Looking back on my own "blissful" summers, I am ashamed to admit that my camp experiences were fraught with what I referred to as "doing time." I used that expression because, for me, camp meant leaving my friends for what was hyped as clean, wholesome living, fresh air and sunshine, and being exposed to a myriad of activities. All this was guaranteed to turn me into a highly functional sports-minded girl, who would excel at tennis, swimming, archery and boating. (The word "boating" still rouses terror from when I capsized my canoe on a routine outing.)
Those supposed halcyon days, were, in fact, my nemesis. Even though my parents' intentions were to expand my horizons, I wanted no part of it.

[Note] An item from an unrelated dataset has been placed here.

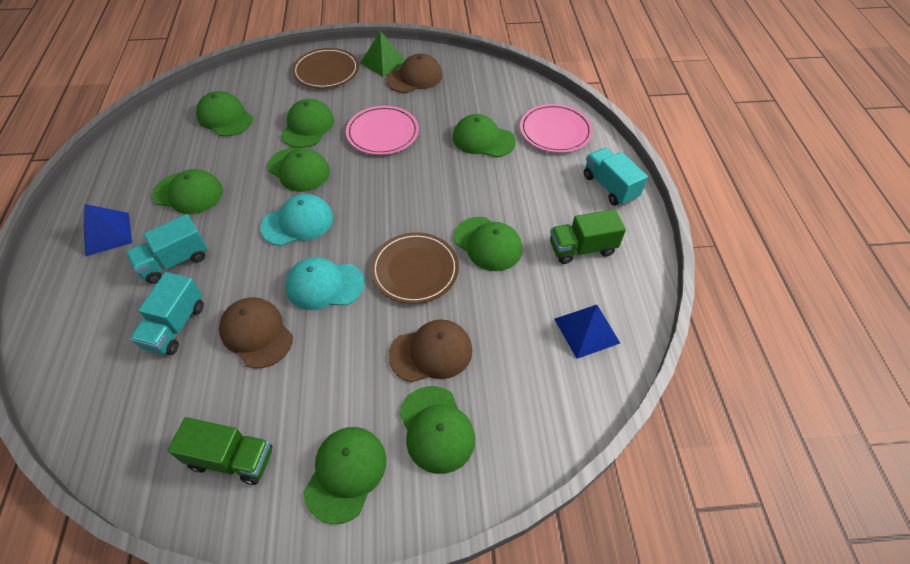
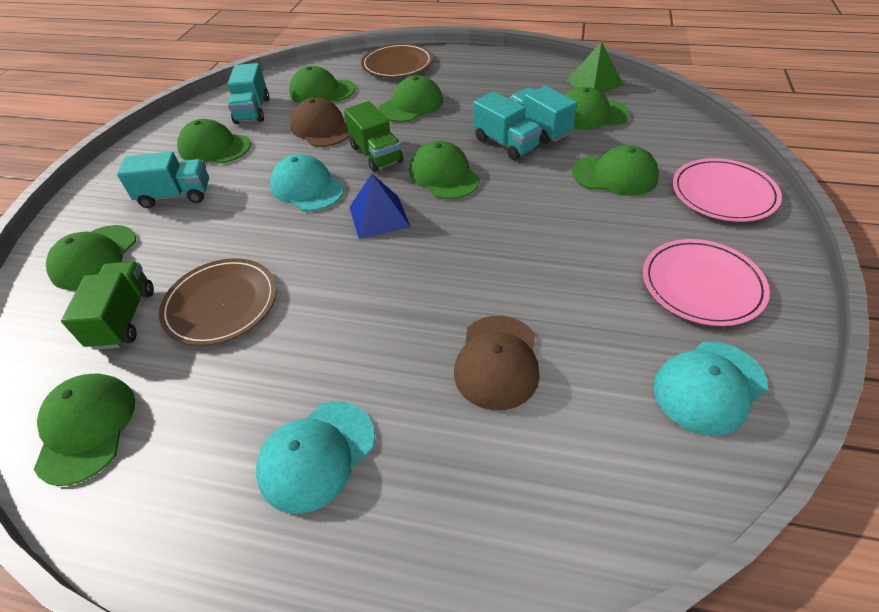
blue pyramid: 2 -> 1
brown cap: 3 -> 2
turquoise cap: 2 -> 3
turquoise truck: 3 -> 4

The camp where I did time was Red Wing, nestled among the green and purple mountains of the Adirondacks. As far as natural beauty goes, it was unsurpassed. Even now, looking back, it's hard to imagine more idyllic surroundings, as I sat on an enormous rock overlooking Schroon Lake, bemoaning my fate and wishing to be anywhere else but there. Complaining about such a privileged existence must have made me seem ungrateful and spoiled. And, because complaining came so naturally to me then, its memory evokes sporadic pangs of guilt reminiscent of a time when I took it all for granted.

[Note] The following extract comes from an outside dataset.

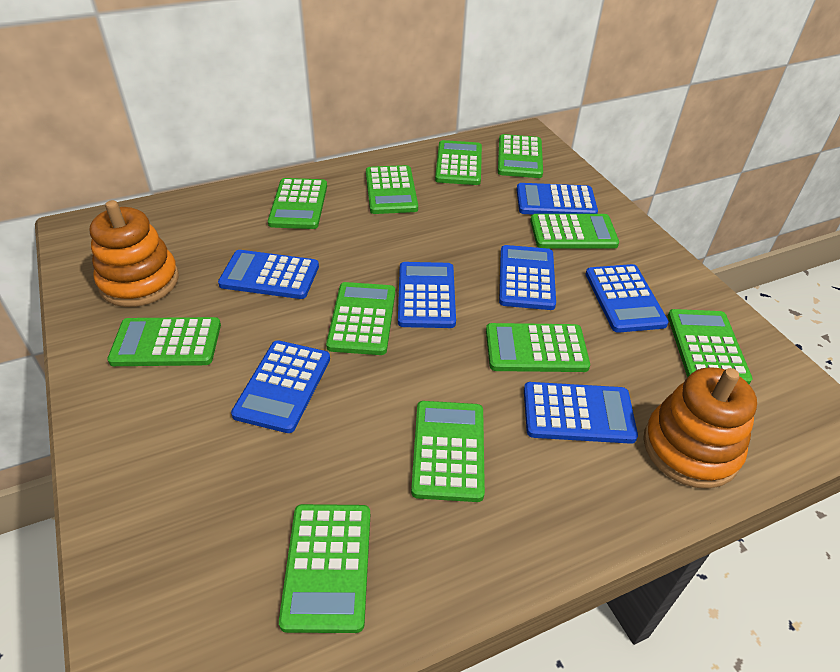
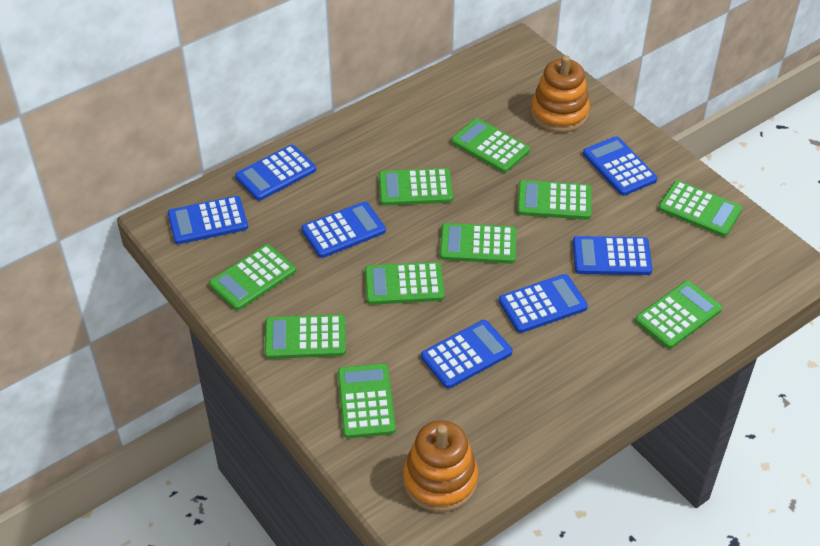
green calculator: 11 -> 10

What I disliked most was the forced regimen to which we were relegated daily, including an active curriculum that sent us from the seclusion of our bunks out onto the archery field, tennis courts and waterfront. There, a host of unimaginable perils awaited, such as diving off the high board while a sadistic counselor blew her whistle, demanding we try again.
The ultimate nightmare apparel of those summers was the wool swimsuits, so absorbent they dried almost instantly as we stepped from the lake. These dark brown atrocities were so itchy that I broke out in red welts every time I went swimming. I spent my summers waterlogged and damp, Calamine lotion smeared across my body. To top off this fashionista look, we were further subjected to pink plastic nose plugs that hung around our necks, keeping our nostrils so secured they were impervious to water while simultaneously cutting off our air supply.
The degree of my discontent and restlessness was never more apparent than during those summers when I was groping to find my identity. Camp was supposed to facilitate my evolution and teach me to be a team player, as our voices rang out with, "We Are the Girls of Camp Red Wing."
But I never did graciously embrace the challenge, and spent most of my time devising a plan for avoiding activities. My friends, who sported the same apathetic demeanor, and I hid on the bunk rafters to avoid attending sports. Marching out onto a soggy field with bows and arrows wasn't my idea of fun, and while some of the more enthusiastic campers enjoyed hitting bull's-eyes, I was too busy scouring the ground for snakes, one of which made an appearance, wriggling past me as I cowered in fear, proving, yet again, that I was simply not Camp Red Wing material.
But I did have one thing going for me: hospital corners. Excelling at this was no small feat. During our weekly bunk inspections, the head counselor, Selma, who, until I was 15, I thought was a man, paused at my cot, extending her sweaty palm in a congratulatory handshake.
"Best hospital corners I've seen all summer," Selma belted out in her deep, husky voice.
When I later relayed this to my parents, they seemed bewildered.
"We didn't know that you could even make a bed," my mother said.
Years have past, and now, decades later, my Red Wing memories, slightly blurred, resonate still. A few years ago, a camp friend who lives in Greenwich Village phoned me with the news that she had had a Selma sighting.
"I was buying flowers at an open-air market when a vaguely familiar-looking person sauntered by. As she turned the corner, I suddenly realized that it was Selma."
"Is there any other?" she asked.
For us, there was only one Selma, the bane of our adolescence, who made us quiver whenever our paths crossed. Except for that one summer morning when she stood by my cot, inspecting my hospital corners, our hands clasped in mutual respect. I still savor that moment and the glory associated with it, and the pride I feel each morning when I make my bed knowing that Selma would definitely approve.